Life doesn’t come with a manual on how to parent from prison, let alone provide instructions for the spouse and family left behind. Children, in particular, are hugely affected as their sense of security comes undone in an instant. And, while there’s obviously many obstacles and limitations, there are still many things parents can do to maintain the family unit until this sad time comes to an end.
As an inmate, you need to explore all the resources you have available and make the most of them. I made sure to write my children every week. There’s just something about receiving a letter that can be felt and touched, that’s so much more special than any email or phone call. My three children ranged in ages from 2 to 8 to 15, at the time, so I had to deal with each of them on their own terms and at their own level. The two youngest, for example, had no email and I had to ration my limited phone minutes to mostly serve as support for my wife. The letter was therefore my key lifeline to most of the family. I sent things that were age appropriate, learning how to draw and do origami, in the process. This, of course, evolved with every passing year. I felt more connected each time I sat down to do a project or put words to paper, just as they did in receiving them. I also made sure to include my wife. As an inmate, we must remember that our spouse feels abandoned as well. Sometimes it isn’t easy, especially as time apart puts a strain on the relationship. Writing, however, can serve as a glue to keep you together, or at least help you be solid co-parents going forward.
It’s also important to marshal your email and phone minutes wisely. You may even be fortunate enough to be in a place that allows video calls. They are all valuable assets. You’re best advised to use them to maximize communication with your family. Sure, you can set some time aside for friends, but since calls and emails are limited by both cost and time restrictions, you prioritize keeping in touch with the people most important to you. Your family relationships are invaluable for the rest of your life! Hearing their voices and sharing their daily events will help see you to the other side. Plus, they all still need help from you and solid advice.

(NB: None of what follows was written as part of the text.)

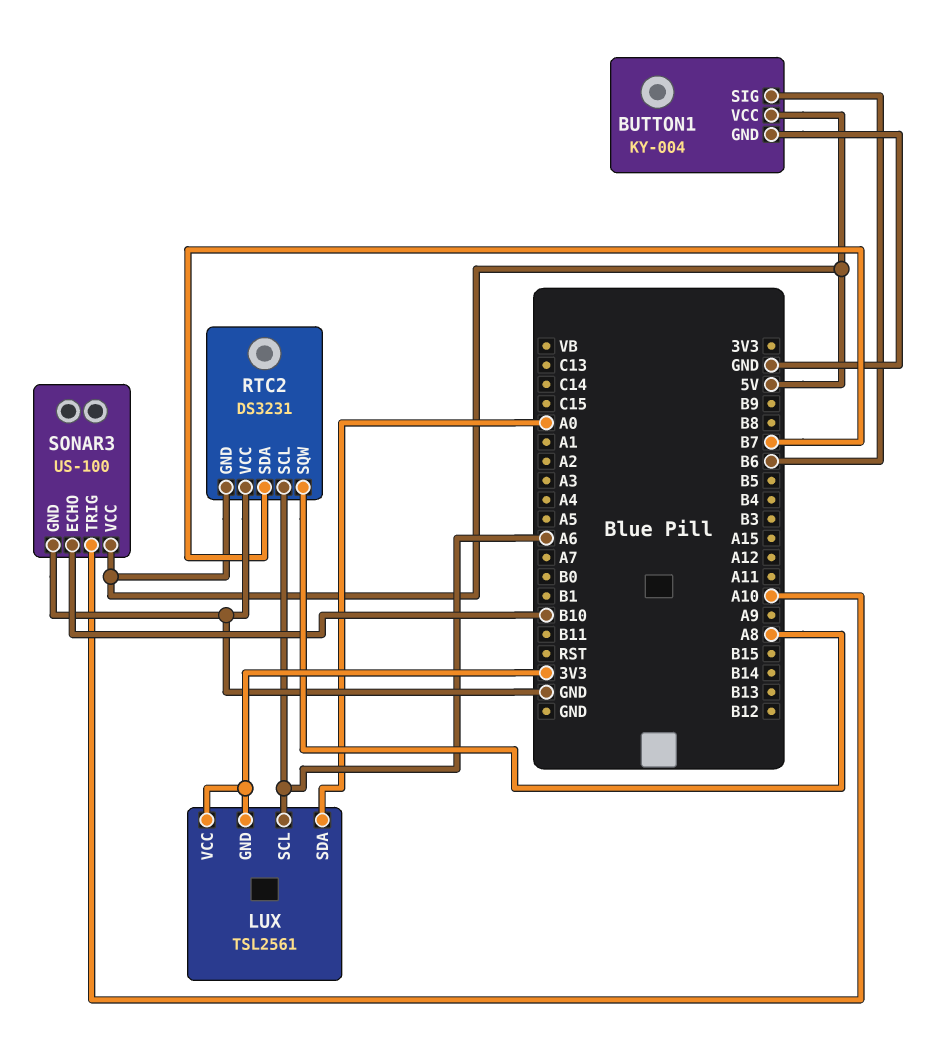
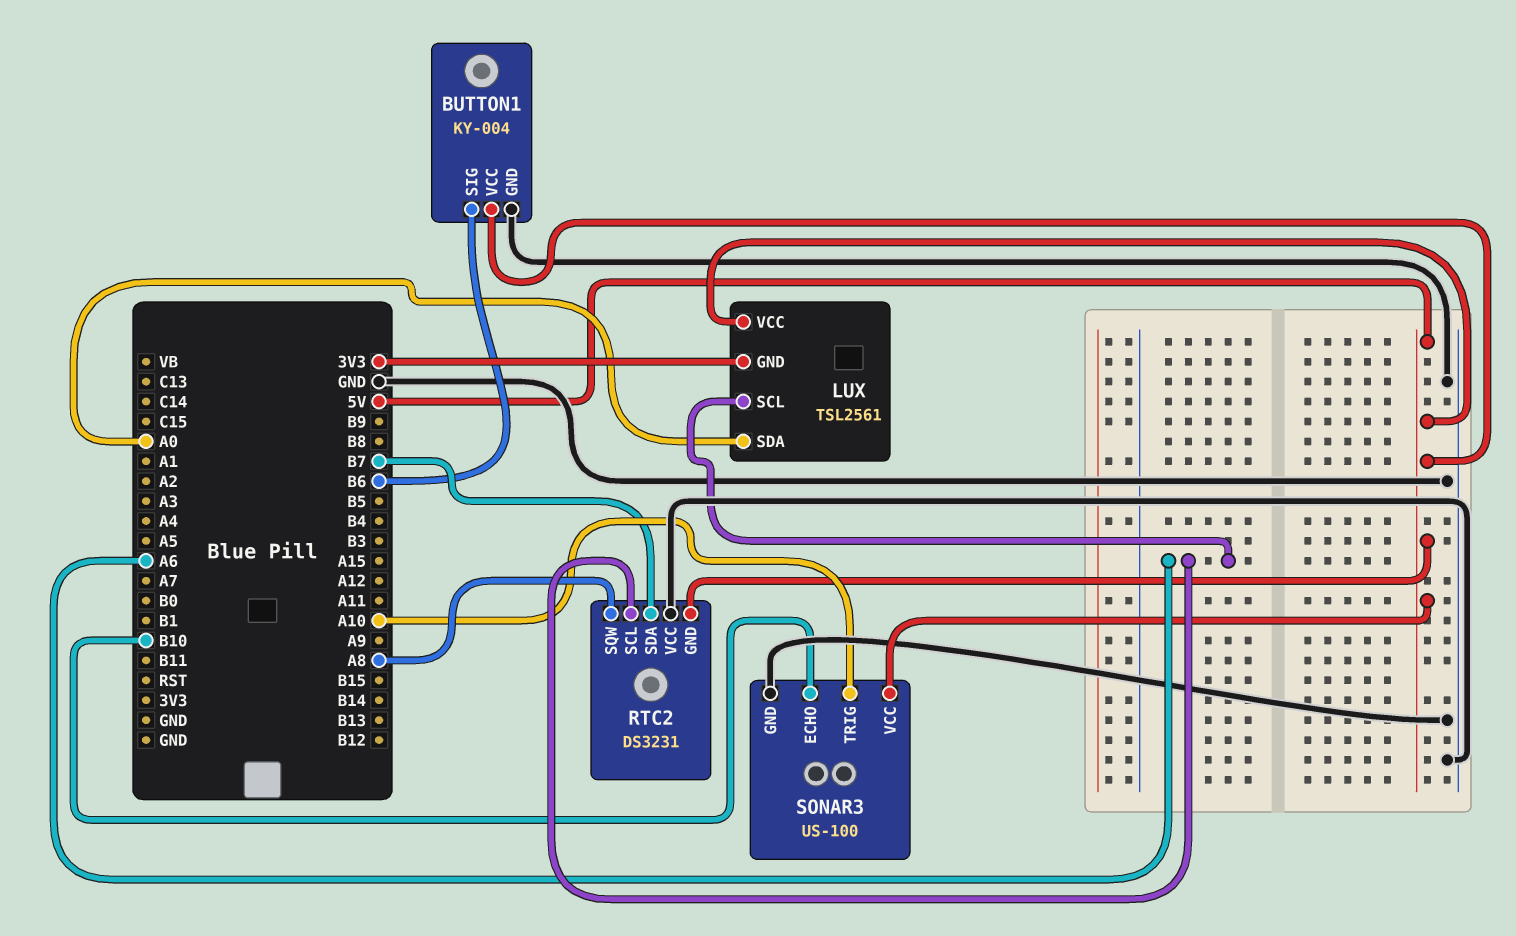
LUX pin VCC: 3V3 -> 5V

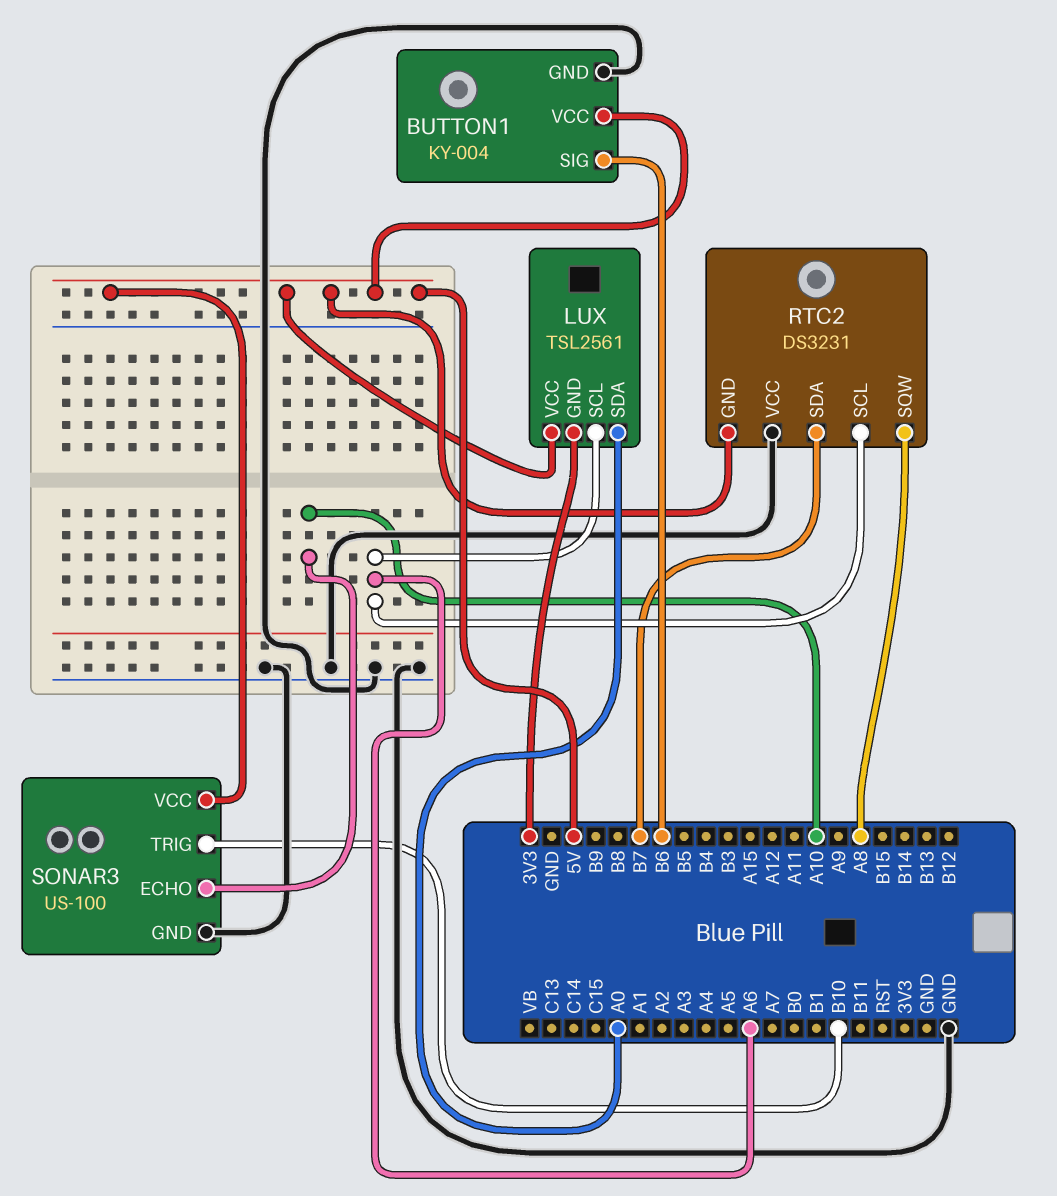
SONAR3 pin ECHO: B10 -> A10
SONAR3 pin TRIG: A10 -> B10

Topics of conversation for all types of communication can run from the everyday, mundane things in your life, special thoughts you come across and memories of past events. Your loved ones will especially relish those fond memories. Kids love to hear stories of how they were as a baby and growing up, the ballgames and plays you attended and family trips. It helps with their yearning to have the family back together again, or simply to have you back in their lives. Your spouse wants to remember the good old times too, which is basically what gets us through all this. Never forget a special event. Whether it’s a birthday, anniversary or holiday, they are now more important than ever.
One other thing we need to be mindful of, is to let our spouse do the driving, so to speak. You can no longer expect to run things as you may have before. You need to relinquish all day-to-day authority, for the plain and simple fact that you are not there. It will only make you crazy and drive your loved ones away. Don’t worry, your spouse has it covered, with some soft counsel and guidance from you. It will all work out okay. In fact, your family still desperately needs you more than you know. To be honest, I thought that my predicament would cause me to lose all moral authority as a parent and husband. Why would they listen to me now? You’d be surprised. My wife still needed constant emotional support as did my kids. They even needed to hear the words, “no” and “not now”, on occasion. They accepted them and respected them when raised in a thoughtful manner.
As the spouse of an inmate, you have your hands full, now expected to play the roles of both mommy and daddy. Making ends meet, paying bills, setting up doctors’ appointments, buying clothes and school supplies and getting kids off to special events and play dates, all now fall on your shoulders. Alone. And that’s how you are going to feel more than you like. This whole situation breeds resentment, there’s no two ways about it. You will need to work through that separately, though, and on your own terms, in order to maintain your sanity. In the meanwhile, there’s the kids to think about. Keep pictures of your spouse around the house or at least in the children’s bedrooms. Remind them that daddy (or mommy) loves them and can’t wait to come back into their lives. At each birthday or holiday, sign the card from both mommy and daddy and explain that the gifts are from you both. Lastly, try your best not to speak badly about your spouse in front of the kids. This will undo all of the good will you are putting forth and may even undermine the kids’ feelings for you as well. Remember, the goal is to get our kids through this trying time in the best shape possible.
Visits are vital. Yes, there is no joy in driving hours back and forth to prison for only a few hour visit. The prison environment is demeaning on many levels. Some guards can even make you feel as if you’re inmates yourselves, as they screen and treat you with a bad attitude. Ignore their nonsense, because the hugs, kisses and time together are irreplaceable. I also made sure to buy picture tickets every now and then to mark the time together. We may not get to make the memories we want, but it’s critical to make the most of the ones we get – and cherish them. The bonding that occurs at visits reaches deep into our subconscious, seeding the beautiful relationships that await us on the other side. The visits are huge source of happiness, tinged with sadness, that sustains us all.
There’s no perfect formula for parenting from prison. We must play with the hand we’ve been dealt and make the best of it. Properly managed, though, we can minimize the detrimental impact that the experience has upon us. That all begins and ends with making our children the priority. By doing so, we can set the stage for a bright and loving future in which we more greatly appreciate the simple things like just being together.